Theoretical calculation based on density functional theory (DFT) is performed to investigate the effect of indium alloying additive during Zn deposition (Fig. S7†). Fig. 2c shows the adsorption energies of Zn atom on different adsorption sites on the indium substrate are −1.19 (Top), −0.47 (Hollow), and −0.59 (Bridge) eV, respectively. They are higher than those on the Zn substrate (−0.57, −0.22, and −0.39 eV), suggesting the strong propensity of zincophilicity for ZnIn alloy.37 The finite element method is also used to verify that indium in ZnIn alloy is more electrochemically active for the deposition of Zn.
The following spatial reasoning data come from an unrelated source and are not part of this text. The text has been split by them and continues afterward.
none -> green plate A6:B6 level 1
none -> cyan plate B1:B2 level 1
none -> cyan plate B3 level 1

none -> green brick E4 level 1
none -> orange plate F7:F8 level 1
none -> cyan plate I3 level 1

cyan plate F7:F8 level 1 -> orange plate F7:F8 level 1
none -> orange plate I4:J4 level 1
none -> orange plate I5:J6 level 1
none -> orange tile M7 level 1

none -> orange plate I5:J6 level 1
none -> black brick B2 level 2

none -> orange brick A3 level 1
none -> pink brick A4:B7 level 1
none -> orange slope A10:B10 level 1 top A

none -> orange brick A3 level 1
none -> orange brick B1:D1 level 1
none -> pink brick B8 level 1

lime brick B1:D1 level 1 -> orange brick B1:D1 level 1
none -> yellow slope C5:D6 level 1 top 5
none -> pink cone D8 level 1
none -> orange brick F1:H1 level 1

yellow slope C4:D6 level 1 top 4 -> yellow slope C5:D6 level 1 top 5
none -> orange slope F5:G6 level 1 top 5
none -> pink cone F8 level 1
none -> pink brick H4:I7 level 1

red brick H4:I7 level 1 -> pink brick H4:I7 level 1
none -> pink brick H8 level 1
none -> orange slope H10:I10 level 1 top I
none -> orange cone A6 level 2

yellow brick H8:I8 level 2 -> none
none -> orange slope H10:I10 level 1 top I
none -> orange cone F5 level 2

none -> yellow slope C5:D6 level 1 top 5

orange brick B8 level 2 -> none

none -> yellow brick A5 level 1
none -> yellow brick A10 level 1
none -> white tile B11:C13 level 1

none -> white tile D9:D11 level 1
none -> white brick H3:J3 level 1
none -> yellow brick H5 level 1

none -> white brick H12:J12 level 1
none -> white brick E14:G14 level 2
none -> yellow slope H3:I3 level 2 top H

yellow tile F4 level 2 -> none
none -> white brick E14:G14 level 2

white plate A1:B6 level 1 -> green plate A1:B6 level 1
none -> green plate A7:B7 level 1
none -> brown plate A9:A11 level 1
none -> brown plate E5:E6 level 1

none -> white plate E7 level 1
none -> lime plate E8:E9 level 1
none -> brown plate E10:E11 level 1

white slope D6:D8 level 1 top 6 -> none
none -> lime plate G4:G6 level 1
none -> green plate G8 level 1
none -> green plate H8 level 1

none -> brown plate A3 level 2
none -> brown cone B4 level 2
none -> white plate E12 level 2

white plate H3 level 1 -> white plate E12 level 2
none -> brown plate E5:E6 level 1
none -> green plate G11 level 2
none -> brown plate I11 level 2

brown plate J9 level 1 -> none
As shown in Fig. S8,† the bottom circles are set as indium and the others are set as Zn. Compared to other areas, the electrolyte potential near the indium elements is lower, Zn2+ from the electrolyte tends to migrate to indium element. Meanwhile, due to the good affinity to Zn of the uniformly distributed indium, the nuclei of Zn depositing on ZnIn alloy are homogeneous. As a result, the ZnIn alloy anode can not only exhibit excellent deposition kinetics, but also absorb Zn on the uniform indium element fast, thus showing the nucleation mode of instantaneous nucleation.
Fig. 2d and e show the scheme of the growth process for the nucleus after initial nucleation. The dotted lines represent the diffusion zone of the surrounding area. The Zn nuclei depositing on pure Zn are randomly distributed. While the nuclei grow, as the diffusion zones grow and overlap, replacement of the material on the electrode surface close to the nucleus is hindered. As a result, there is an exclusion zone for further nucleation around an already nucleated center due to local deformation of the electric field around the growing nuclei, which can inhibit Zn depositing in these areas.38 Finally, the nuclei give rise to preferential deposition of Zn at tip-spots. In contrast, Zn nucleates on the indium seeds and then grows into Zn particles. These Zn particles are distributed uniformly so that the ZnIn alloy can be covered with uniform and smooth Zn deposits. Therefore, the deposition of Zn on ZnIn alloy has less effect on the diffusion zone of the anode/electrolyte interface than deposition on pure Zn and suppresses the “tip effect” by regulating the local deformation of the electric field. The growth process of nuclei can also be confirmed by the finite element method (Fig. 2f and g). After deposition for 60 s at a current density of 5 mA cm−2, the maximum value of the deposition thickness on pure Zn occurs around the tips of the nuclei (0.291 μm), which is thicker than that of ZnIn alloy.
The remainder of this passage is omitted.